The prospects for petrol price cuts in August are dimming fast, with the latest data showing a flat result and a likely hike for diesel.
Data from the Central Energy Fund shows that petrol prices have moved from a slight over-recovery of around 15 cents per litre at the start of July to around 7 cents. Diesel, meanwhile, is showing an under-recovery of up to 18 cents per litre.
While this points to a generally flat outlook for prices in August, it is a reversal of the downward trend seen over the past two months.
The main driver behind the turn is the rise in global oil prices, which are creating an under-recovery for fuel across the board.
South Africa’s saving grace has been the relatively stronger rand, which is contributing to an over-recovery of around 16 cents per litre and helping to soften the blow.

According to Bloomberg analysis of the oil markets, Brent crude has continued to climb this week on signs of stronger demand and signals that the US Federal Reserve is getting closer to its much-anticipated pivot toward lower interest rates.

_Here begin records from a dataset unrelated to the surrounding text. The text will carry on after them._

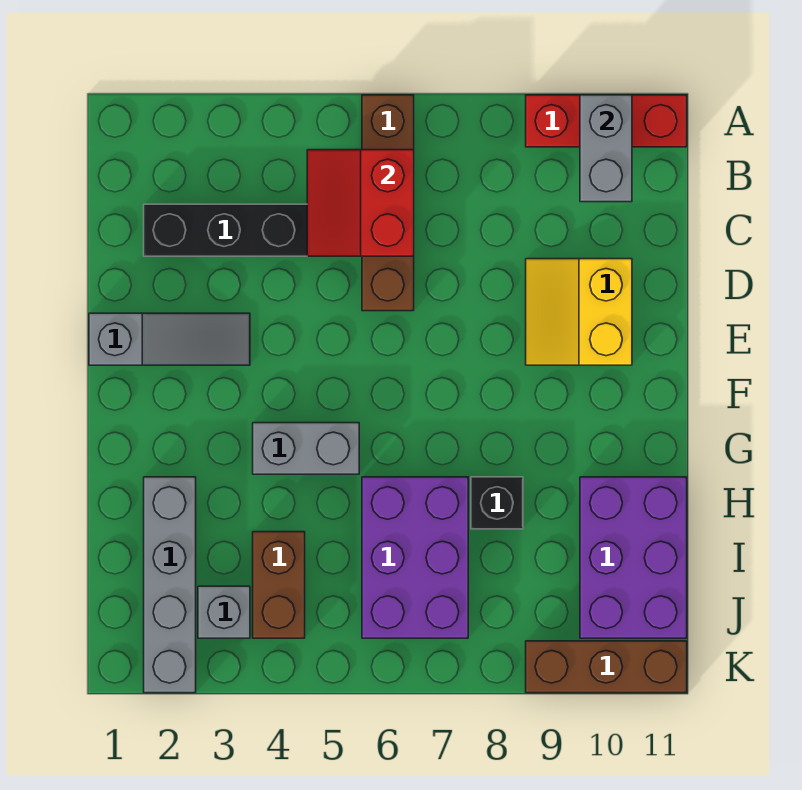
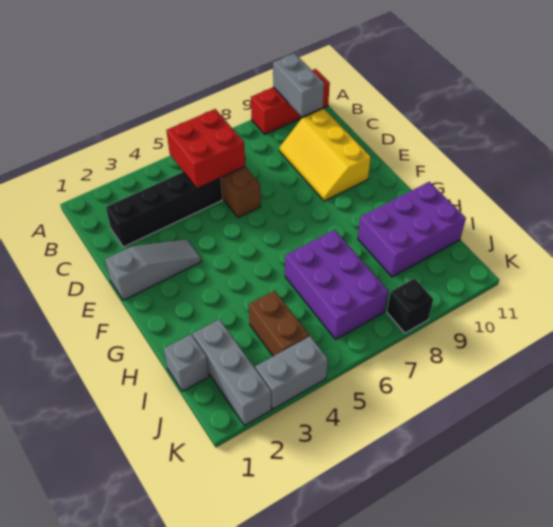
red slope B5:C6 level 2 top 6 -> red brick B5:C6 level 2
yellow slope D9:E10 level 1 top 10 -> yellow slope C9:E10 level 1 top 10
grey brick G4:G5 level 1 -> grey brick K3:K4 level 1
grey brick H2:K2 level 1 -> grey brick I2:K2 level 1
black brick H8 level 1 -> black brick K8 level 1
purple brick H10:J11 level 1 -> purple brick H9:I11 level 1
grey brick J3 level 1 -> grey brick I1 level 1
brown brick K9:K11 level 1 -> none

However, prices have also been pushing higher against a backdrop of oil-producing nations (OPEC+) curbing supply, while vessel-tracking data shows a sharp slump in Russian exports lately.
This means that the market correction seen in the past few months—where prices dipped significantly—is likely over. However, the group did note that weaker demand from China may keep the escalation of prices contained.
Investec chief economist Annabel Bishop warned this week that after two months of falling petrol prices in South Africa on lower international petroleum product prices, the recent lift, if sustained, could see higher fuel prices in August.
According to economists at Nedbank, there are still positive angles to digest on the oil price, however.
For one, oil prices have remained below $94 a barrel—their highest level in 2024, set on 12 April—since late May, hovering between $83 and $90.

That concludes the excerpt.